You are viewing a plain text version of this content. The canonical link for it is here.

Posted to dev@directory.apache.org by Marc Boorshtein <mb...@gmail.com> on 2023/01/20 14:57:07 UTC

Network performance issues under heavy load

We're using ApacheDS as a frontend for MyVD, running 2.0.0.AM27-SNAPSHOT.
We're finding that under heavy load (~300 concurrent connections) we'll
periodically get "broken pipe" errors from the client.  i can reproduce
this pretty easily with jmeter's LDAP module.  The errors tend to come in
bunches and when there is a garbage collection event (under really heavy
loads you can see the logs slow down momentarily and then the errors occur.

My test bed is a mac m2 running java 17, however the server is an amazon
m5a. running the correta java 18 jvm with the ZGC garbage collector.
here;s the JVM switches:

-Xms4g -Xmx4g -XX:+UnlockExperimentalVMOptions -XX:+UseZGC
-Dsun.net.client.defaultConnectTimeout=10000
-Dsun.net.client.defaultReadTimeout=20000


 We're not seeing any issues in the myvd portion of the system, now in the
down stream directories being proxied.  Also, if we add an artificial
bottleneck by dropping the connection pool size from 300 to 50, but still
maintaining 300 clients, the issue decreases dramatically.
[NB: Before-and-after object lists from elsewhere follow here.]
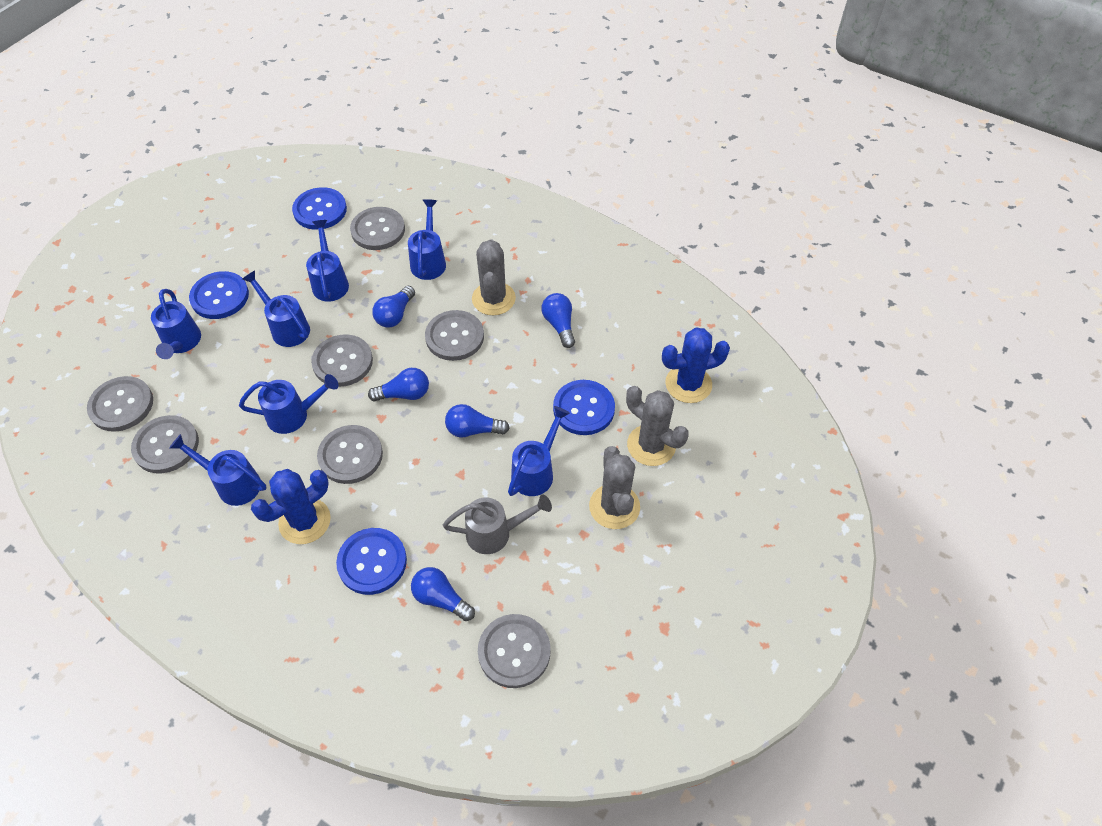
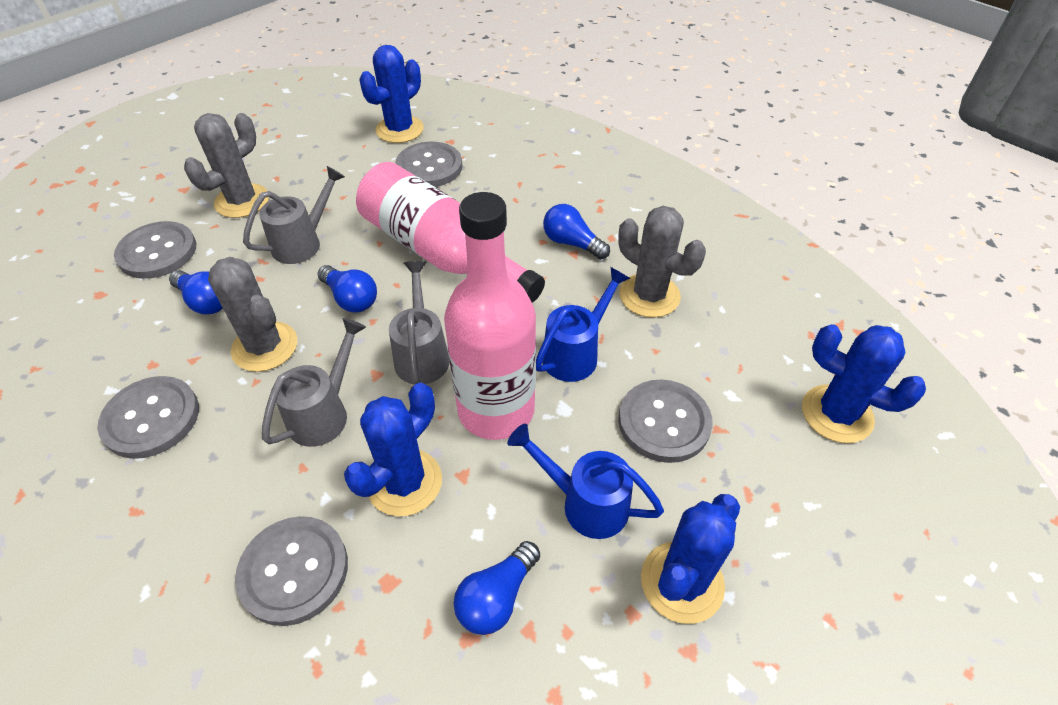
blue button: 4 -> 0
blue cactus: 2 -> 4
blue light bulb: 5 -> 4
blue watering can: 7 -> 2
grey button: 7 -> 5
grey watering can: 1 -> 3
pink bottle: 0 -> 2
Any thoughts as to where i can start debugging this issue?  A thread dump
analysis doesn't show any deadlocks.

Thanks
Marc

Re: Network performance issues under heavy load

Posted by Emmanuel Lécharny <el...@gmail.com>.

> 
> On Fri, Jan 20, 2023 at 1:29 PM Marc Boorshtein <mboorshtein@gmail.com 
> <ma...@gmail.com>> wrote:
> 
> 
>         I would say that we only have a limited number of threads
>         dedicated to
>         process the incoming messages, and this number is computed based
>         on the
>         number of core you have on your machine.
> 
> 
>     Is this configurable?  I'd like to be able to adjust to figure out
>     if it makes an impact.
> 

There is a ads-transportNbThreads parameter that defaults to 3 which is 
pretty low. You should be able to tweak it:


dn: 
ads-transportid=ldap,ou=transports,ads-serverId=ldapServer,ou=servers,ads-directoryServiceId=default,ou=config
ads-systemport: 10389
ads-transportnbthreads: 8      <--------- Here
ads-transportaddress: 0.0.0.0
ads-transportid: ldap
objectclass: ads-transport
objectclass: ads-tcpTransport
objectClass: ads-base
objectclass: top
ads-enabled: TRUE



> 
>         First thing: is your server toping at 100% CPU? With Z GC it
>         should not
>         stop anything...
> 
> 
>     No, not even close
> 
> 
>         Have you profiled the server while running under your stress
>         test (not
>         tracing, but sampling)?
> 
> 
>     Do you have a tool you could recommend?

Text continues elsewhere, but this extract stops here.